The Grim Reaper must have passed me by of late, for it seems that he has cast his shadow recurrently in recent days but in surprising ways.
My cousin, Ann, died recently. She left the North East over 40 years ago and never returned, yet the influence she has had upon my life has been enormous. My adoptive family were very working class. Highly ambitious yes, but nevertheless had roots in the poorer parts of the region in the early decades of the 20th Century, so from the background it was surprising to find that Ann should develop into something of an intellectual. She studied the arts, played a role in local politics, and was a passionate campaigner for human rights through her work with Amnesty International. She was inspirational, non judgemental, and always welcoming. She was also an MS sufferer for her last 20 years. I shall miss her.
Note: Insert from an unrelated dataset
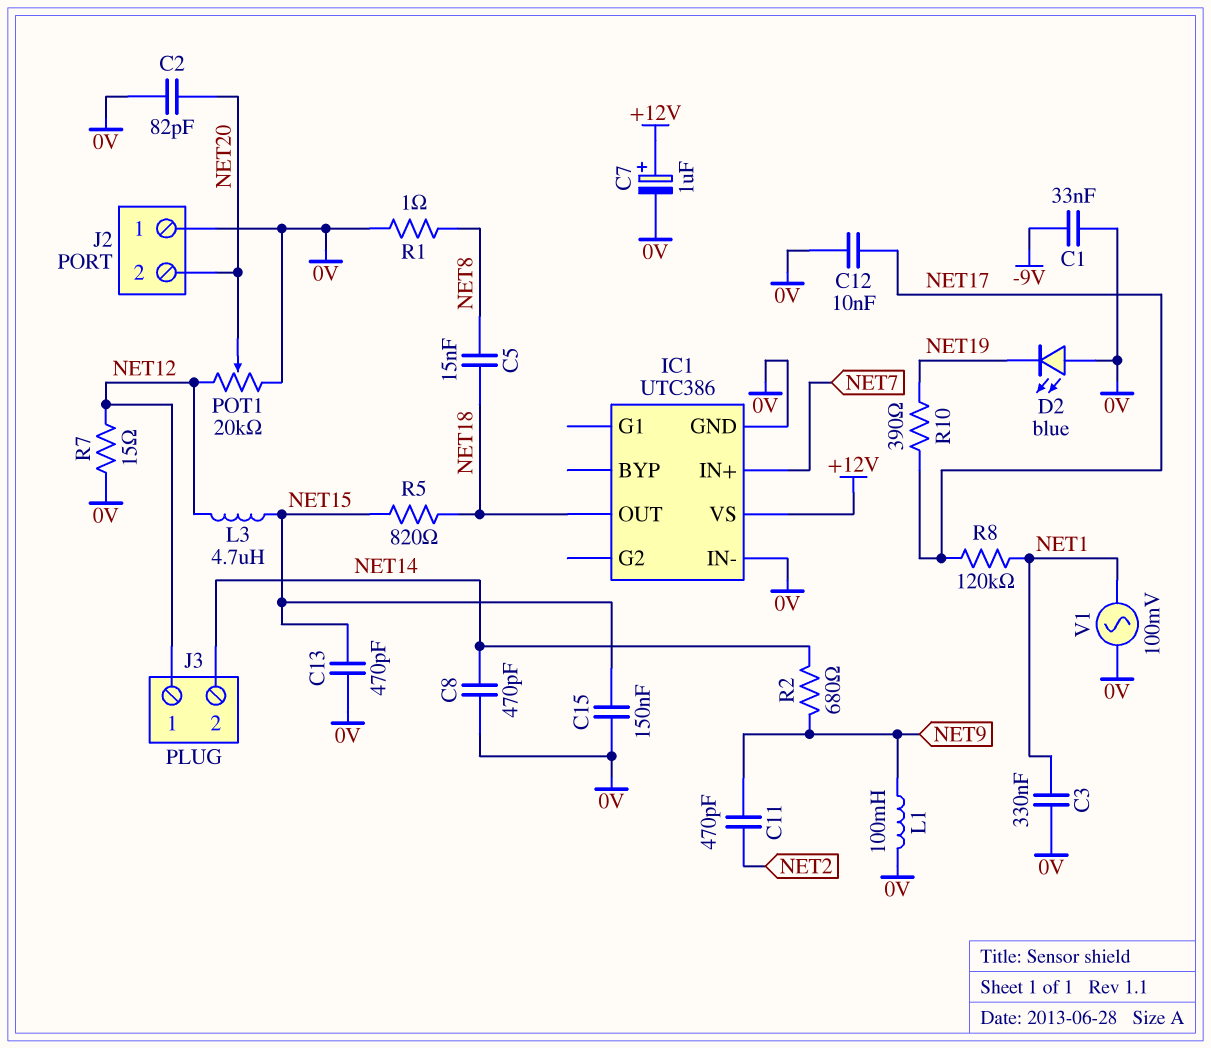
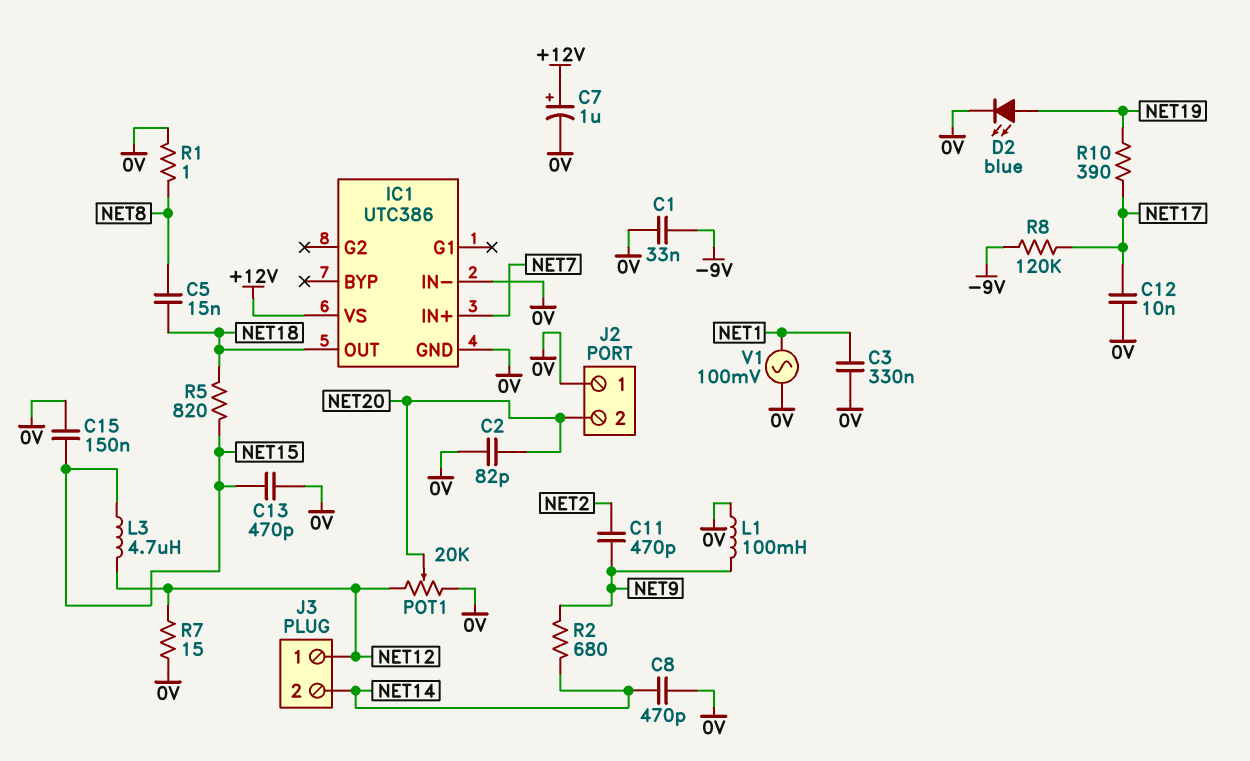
D2: LED blue (A 0V, K NET19) -> LED blue (A NET19, K 0V)
R8: 120k (NET1, NET17) -> 120k (-9V, NET17)

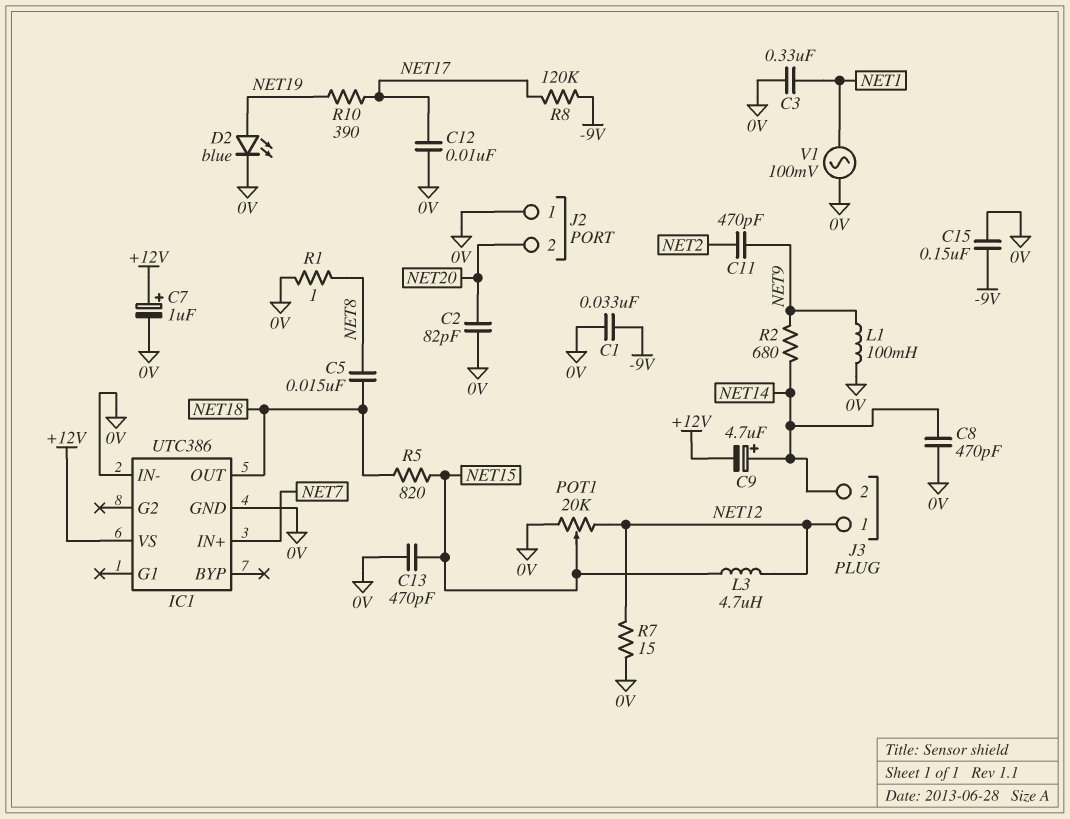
C9: none -> 4.7uF (plus NET14, minus +12V)
C15: 150nF (0V, NET15) -> 150nF (-9V, 0V)
POT1: 20k (0V, NET12, wiper NET20) -> 20k (0V, NET12, wiper NET15)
Also this week I watched a documentary made by the photographer Rankin. I’m not a fan. I’ve never been especially moved by his work. He’s highly competent, but truly great portraiture surely demands more than that. Having lost both of his parents in recent years, his thoughts have turned to his own mortality, and the documentary followed the creation of his recently collection ALIVE: In The Face Of Death which is on display in Liverpool. The work is a collection of portraits of those who have been told that they have a terminal and incurable medical condition, portraits predominantly of everyday members of the public, but with a couple of celebrities too in machine gun guitarist Wilko Johnson, and writer Diana Athill.
And then as I was driving home from Ann’s funeral ceremony in Wantage yesterday, I heard a news item on Radio 4 (a pleasure that I shared with Ann) about primary school age children taking part in a project run by the Marie Curie charity where they were asked to befriend terminally ill cancer patients. Depressing stuff you may think, but each of these skirmishes with death was particularly uplifting. The children had given the cancer patients a new joy in their lives but also gave the children a greater understanding of the issues of illness and death; something they will all face in their lives at some point.
The Rankin film was poignant as you might have expected, but full of a surprising vitality that made it at once tear jerking, amusing, and inspiring.
Ann’s funeral was a Humanist ceremony, free from any religious influence, and celebrating more important factors; the fun, fortitude and above all friendship that brought so many together to remember this special woman.
My eldest daughter Megan accompanied me yesterday, and we spent the morning in Oxford to pass an hour or two before joining the celebration of Ann’s life. Famed for its dreaming spires there was plenty to satisfy my camera, or so I thought.
This time humanity was the issue. There was just too much of it.
Each building that I wanted to photograph was swathed in tourists. It wasn’t a complete write off, but there was so much more that I could have worked with on a quieter day.
In the end I reversed goal and decided to shoot people instead, finding Barbora, a Slovakian working at the pub where Meg savoured a pink Pimms before we left.